The pressure on widows to seek employment, whatever their home ties, is seen with tragic pathos even in the bald figures of the Census.
| Single. | Married. | Widowed. | Total. | |
| Percentage of women and girls occupied | 54·5 | 10·26 | 30·1 | 32·5 |
Although widows in the very nature of the case are older on an average than married women, although the whole tendency of modern industry is towards the employment of the young, yet the percentage of widows occupied is three times as great as the percentage of married who are occupied.
There are no short and easy paths to the solution of the difficulties of woman, but those who uphold such measures as the prohibition of employment to married women, are bound to consider, firstly, how the prohibition should be applied in cases where the male head of the family is not competent or sufficiently able-bodied to support it; secondly, whether the children of widows can flourish on neglect any better than the children who have a living father, and, if not, why it is more desirable for the widow than for the married woman to go to work outside her home and away from her children.
Conclusion.—The following points summarise the results obtained from a study of the statistics in regard to women, supplemented by facts of common knowledge.

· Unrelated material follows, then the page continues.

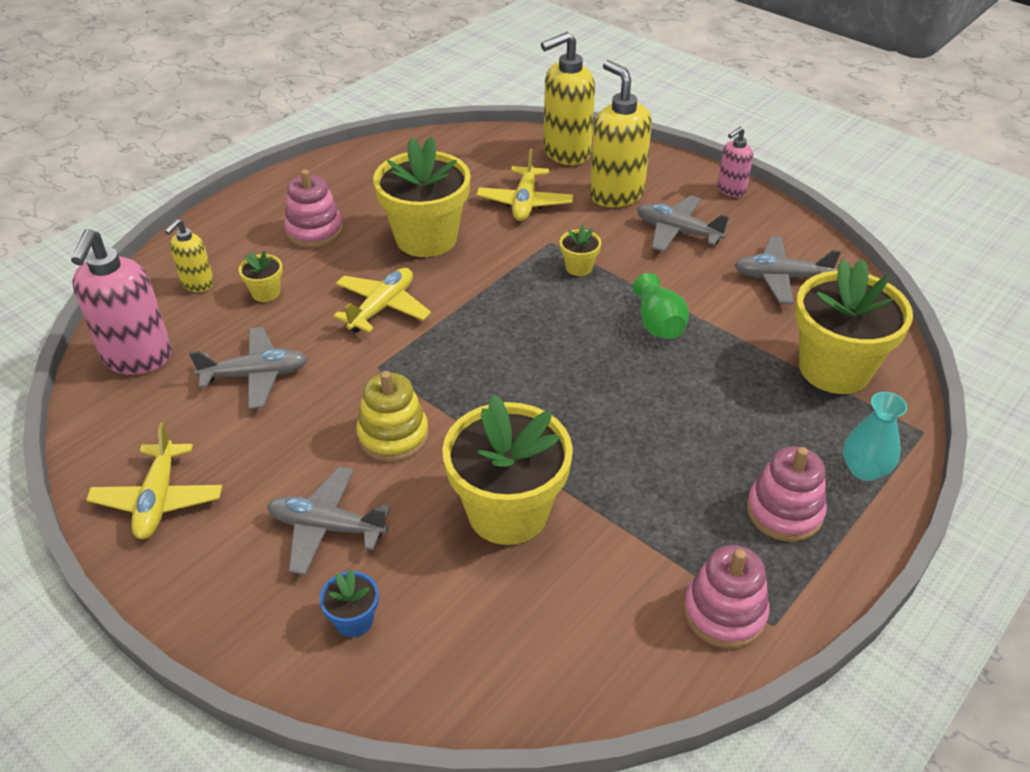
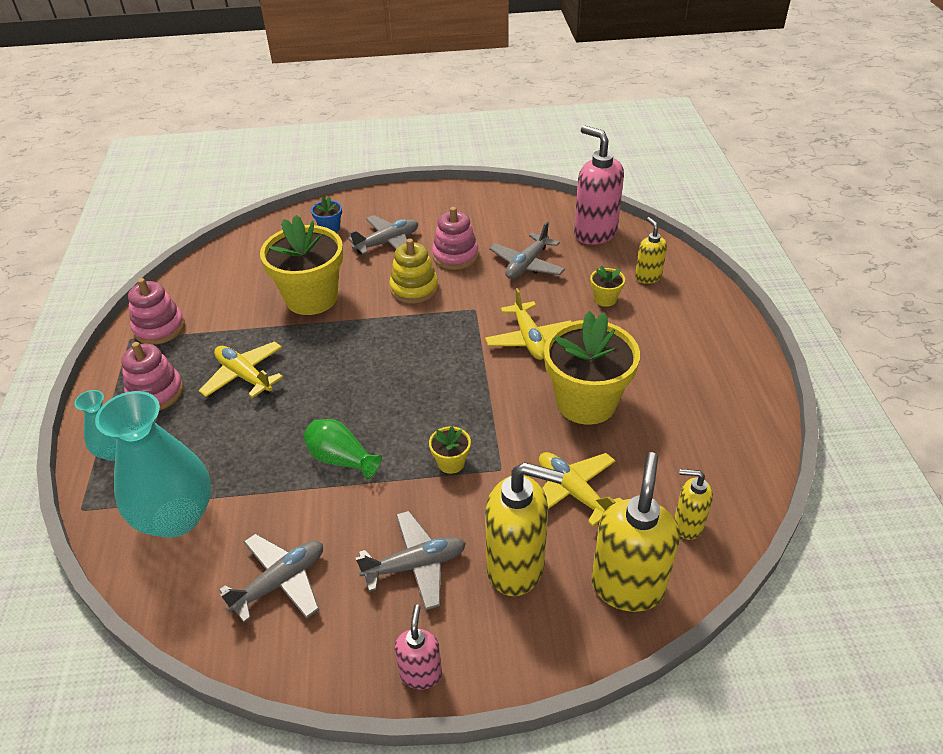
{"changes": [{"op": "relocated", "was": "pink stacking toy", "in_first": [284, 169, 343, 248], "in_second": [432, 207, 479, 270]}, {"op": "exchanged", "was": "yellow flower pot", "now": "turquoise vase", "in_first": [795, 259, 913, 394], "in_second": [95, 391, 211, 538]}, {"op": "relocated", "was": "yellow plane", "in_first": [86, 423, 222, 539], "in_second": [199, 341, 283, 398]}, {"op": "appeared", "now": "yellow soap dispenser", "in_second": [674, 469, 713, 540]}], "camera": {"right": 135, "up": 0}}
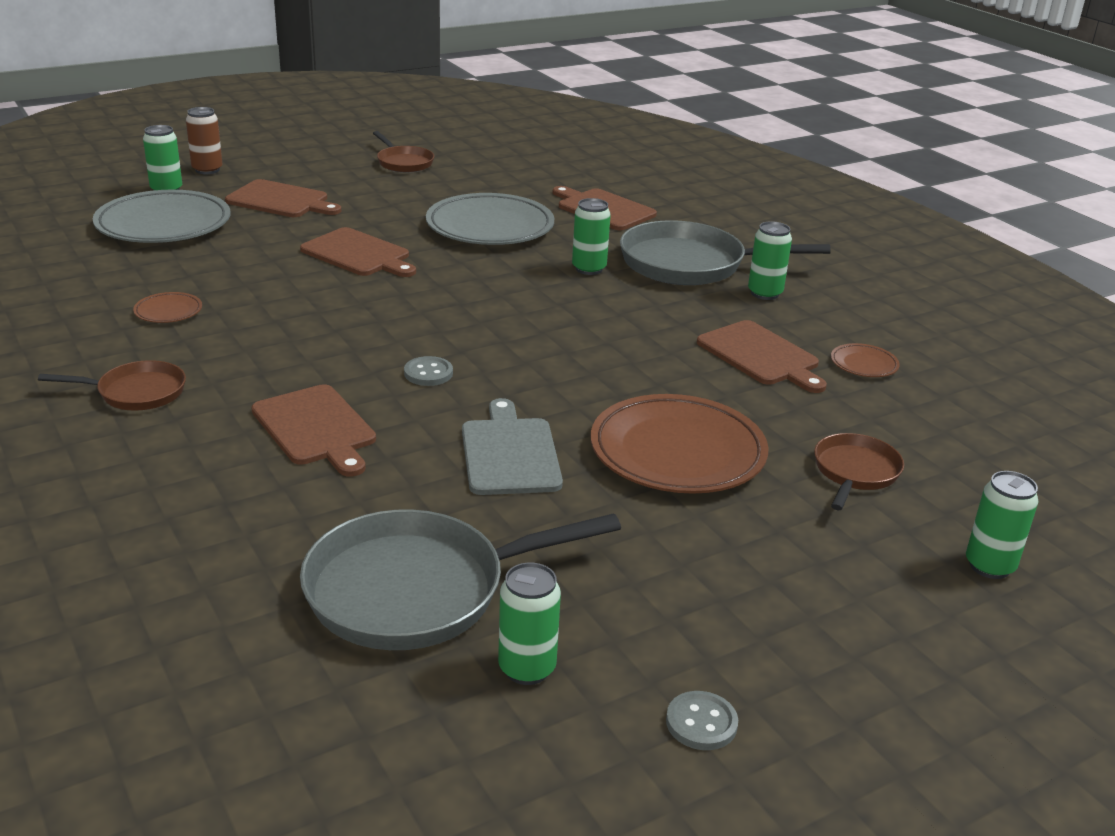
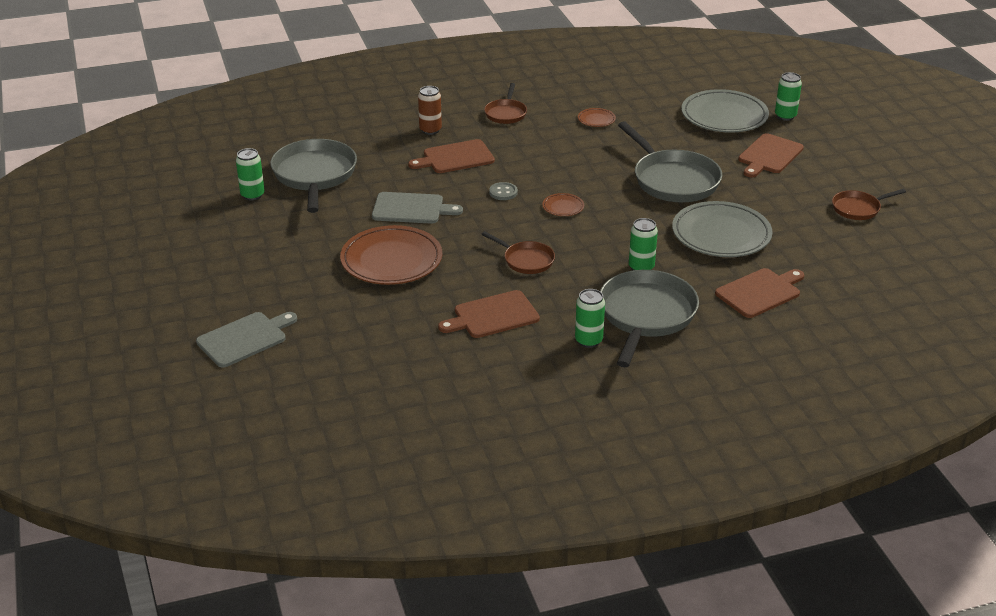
{"changes": [{"op": "relocated", "was": "brown can", "in_first": [186, 107, 223, 174], "in_second": [418, 86, 442, 135]}, {"op": "exchanged", "was": "brown cutting board", "now": "grey pan", "in_first": [300, 227, 416, 277], "in_second": [618, 121, 722, 202]}, {"op": "relocated", "was": "brown plate", "in_first": [831, 343, 900, 377], "in_second": [542, 193, 584, 216]}, {"op": "relocated", "was": "brown pan", "in_first": [814, 433, 904, 510], "in_second": [481, 231, 555, 274]}, {"op": "exchanged", "was": "green can", "now": "grey cutting board", "in_first": [966, 471, 1039, 579], "in_second": [196, 312, 297, 368]}, {"op": "missing", "was": "grey button", "in_first": [666, 691, 738, 750]}], "camera": {"right": 105, "up": 5}}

Women outnumber men, especially in later life. Not all women can marry. A large majority of girls and a small minority of adult women work for wages. A large majority of women marry some time or other. The majority of young women leave work when they marry. Some women depend upon their own exertions throughout life, and some of them have dependents. Some women, after being maintained for a period by their husbands, are forced again to seek work for wages; and many of these have dependents.
CHAPTER IV.
WOMEN IN TRADE UNIONS.
Early Efforts at Organisation.—It is probably not worth while to spend a great deal of time in the endeavour to decide what part women played in the earlier developments of trade unionism, very little information being so far obtainable. It seems, however, not unlikely that some of the loose organisations of frame-work knitters, woollen weavers, etc., that existed in the eighteenth century and later, may have included women members, as the Manchester Small-Ware Weavers certainly did in 1756, and Professor Chapman tells us that women were among the members of the Manchester Spinners’ Society of 1795. At Leicester there appears to have been an informal organisation of hand-spinners, called “the sisterhood,” who in 1788 stirred up their male friends and acquaintances to riot as a demonstration against the newly introduced machines.[22] We find some women organised in the unions that sprang up after the repeal of the Anti-Combination Act in 1824. The West Riding Fancy Union was open to women as well as men, and although the General Association of Weavers in Scotland expressly excluded female apprentices from membership it added the proviso, “except those belonging to the weaver’s own family.”